Sunday, January 25, 2004

Florida wrap blog.



Time to finish up writing about Florida, with some leftovers taken from the notes I made about the trip.



The flight down, which was during a clear day, took us from Chicago southeast toward Florida. Among other places, the pilot mentioned that we'd be flying over Nashville, an old home town of mine. I didn't give that much though until I happened to look out the window and see a city below. There was a river snaking through it, and the downtown buildings looked as big as those in a tabletop model you might see on exhibit. But the pattern of Interstates seemed familiar, and all at once the pattern made sense -- that was Nashville more than 30,000 feet below. All the years I lived there, I'd never seen it from on high.



Sign near one of the gates at the Ft. Lauderdale International Airport: "NO BACKYARD CITRUS BEYOND THIS POINT. Deposit fruit here." The sign was attached to a large box with a door in it, presumably to leave the orange you'd picked in your yard back in... New York or North Dakota, lest you transmit orange diseases to the Florida crop. At least that's what I think it was for. As agricultural control policies go, this was pretty weak.



On a number of major roads, but especially I-95, I saw other signs that said EVACUATION ROUTE. Along with those words was a schematic of a hurricane, though it looked more like a sketch of a whirlpool.

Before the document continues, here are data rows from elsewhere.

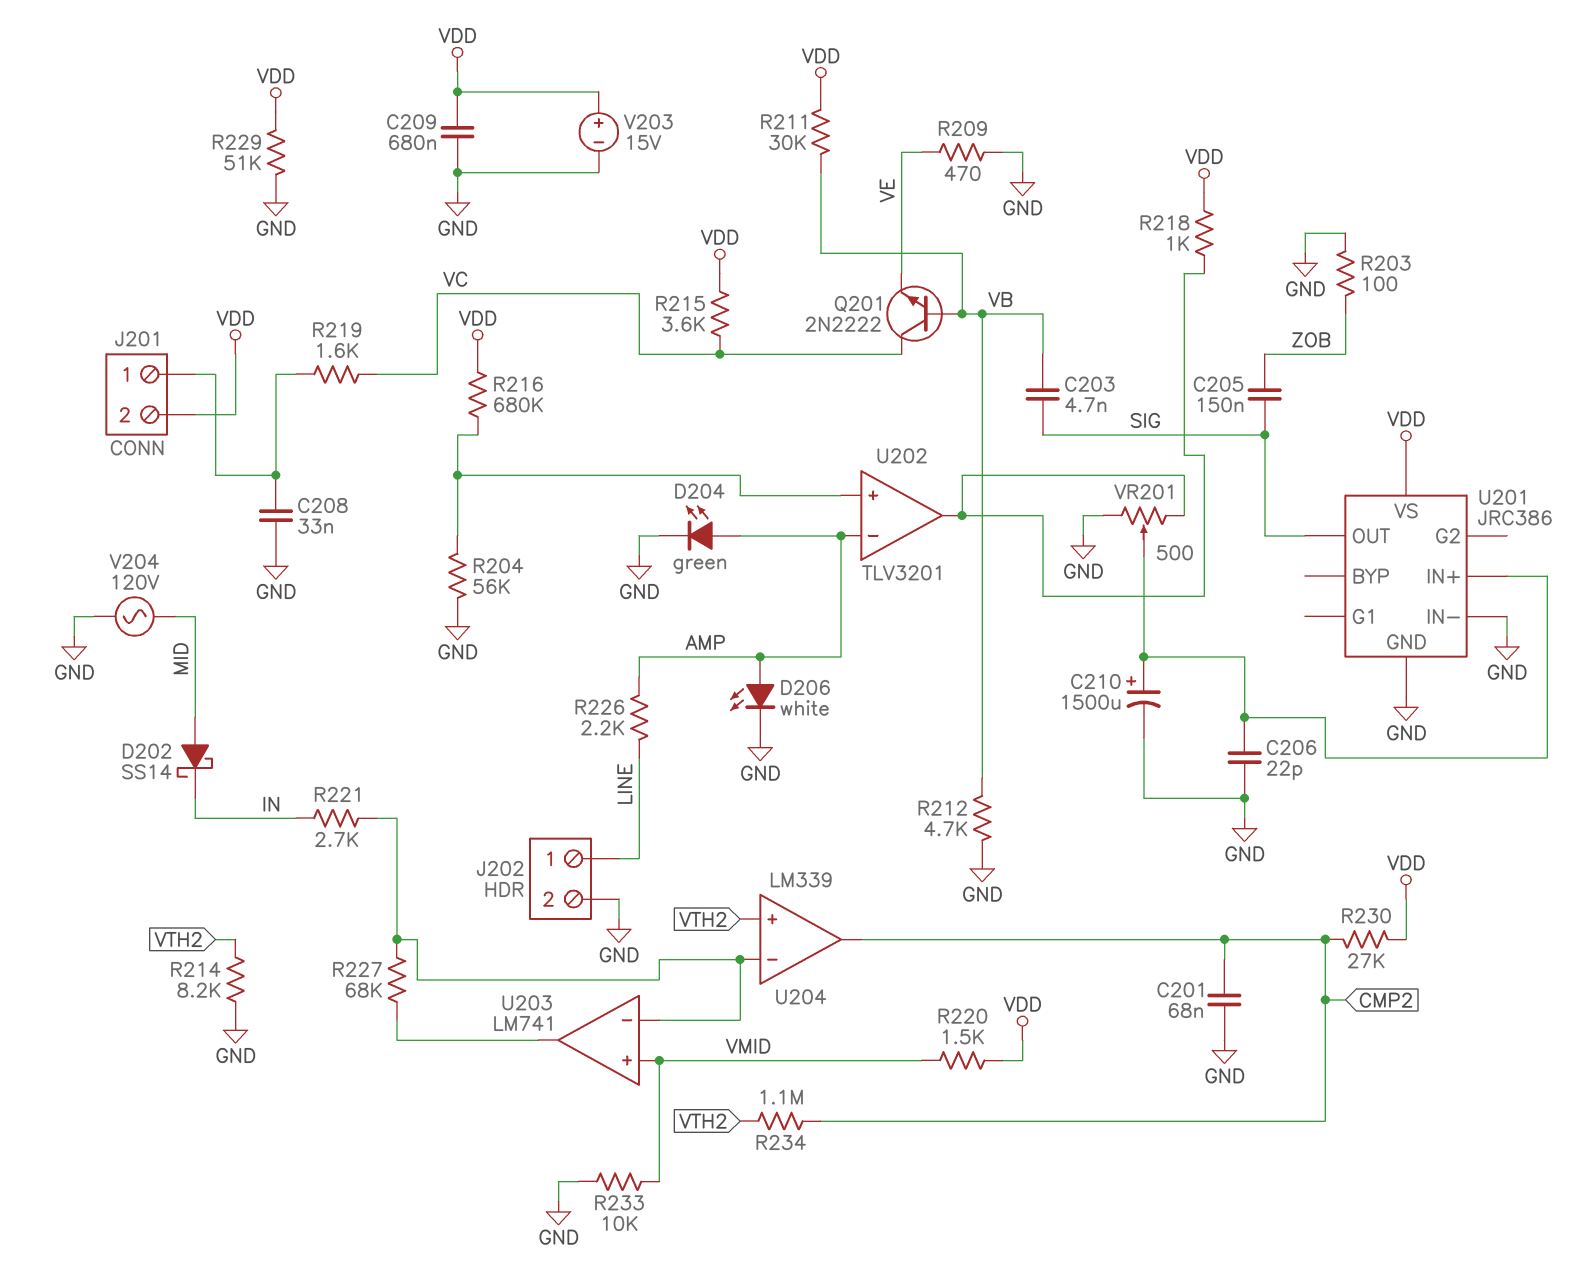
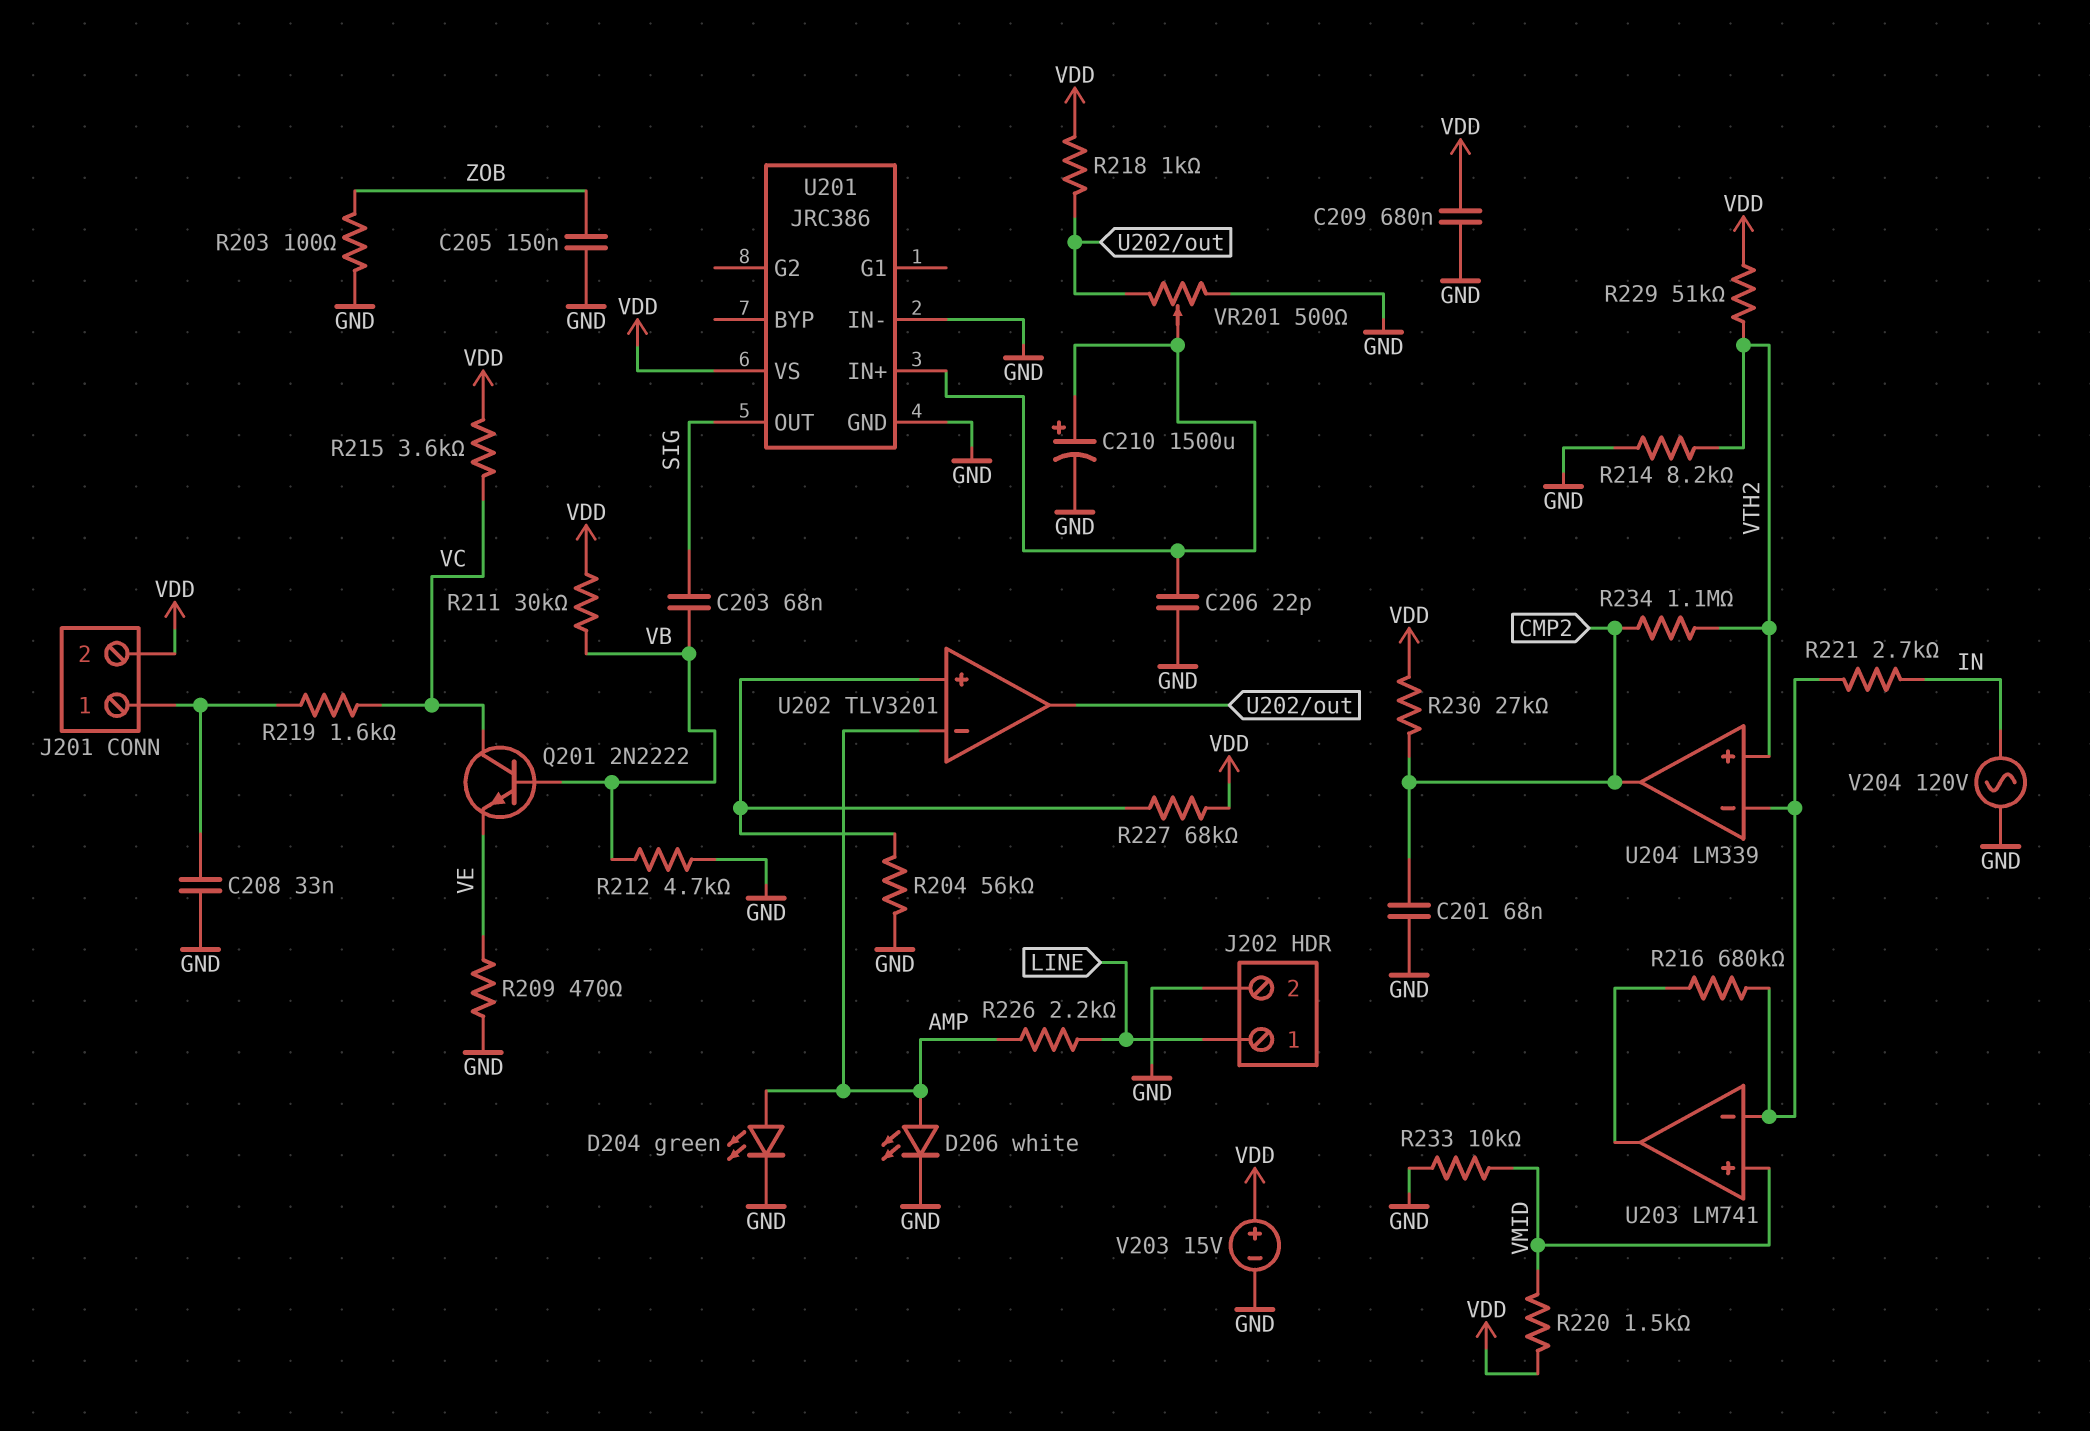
C203: 4.7nF (SIG, VB) -> 68nF (SIG, VB)
C205: 150nF (SIG, ZOB) -> 150nF (GND, ZOB)
D202: schottky SS14 (A MID, K IN) -> none
R216: 680k (U202/in+, VDD) -> 680k (U203/in-, U203/out)
R227: 68k (U203/in-, U203/out) -> 68k (U202/in+, VDD)
R229: 51k (GND, VDD) -> 51k (VDD, VTH2)
V204: AC 120V (GND, MID) -> AC 120V (GND, IN)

They need to take hurricanes seriously on that coast, no doubt. I learned in Miami Beach that one of the factors that helped bust the Florida land boom was a large hurricane that struck in 1926.



After the main dinner of the National Multi Housing Council, there were some short speeches by officials of that organization, but everyone was waiting for the unspecified "entertainment" mentioned in the program. Rumor was that Jerry Seinfield was going to show up -- plausible, since the apartment landlords of the nation could come up with whatever his astronomical fee would be. He was mentioned because people had sighted Larry David, Seinfield’s long-time writer, at the Boca Raton Resort & Club. In fact, my associate Anthony saw David as we walked through the lobby earlier that day. I wouldn't have recognized him, but Anthony was sure it was him.



The entertainment turned out to be presidential impersonator Steve Bridges, and it was a spot-on impersonation of Bush the Younger, one of the best I've ever seen of any politician, and outrageously funny. He was a good deal funnier than Larry David, at least to judge by the episode of his TV show, Curb Your Enthusiasm, which I managed to see the last night I was in Florida. It was a show I'd never seen before. A few funny moments, but not all that many.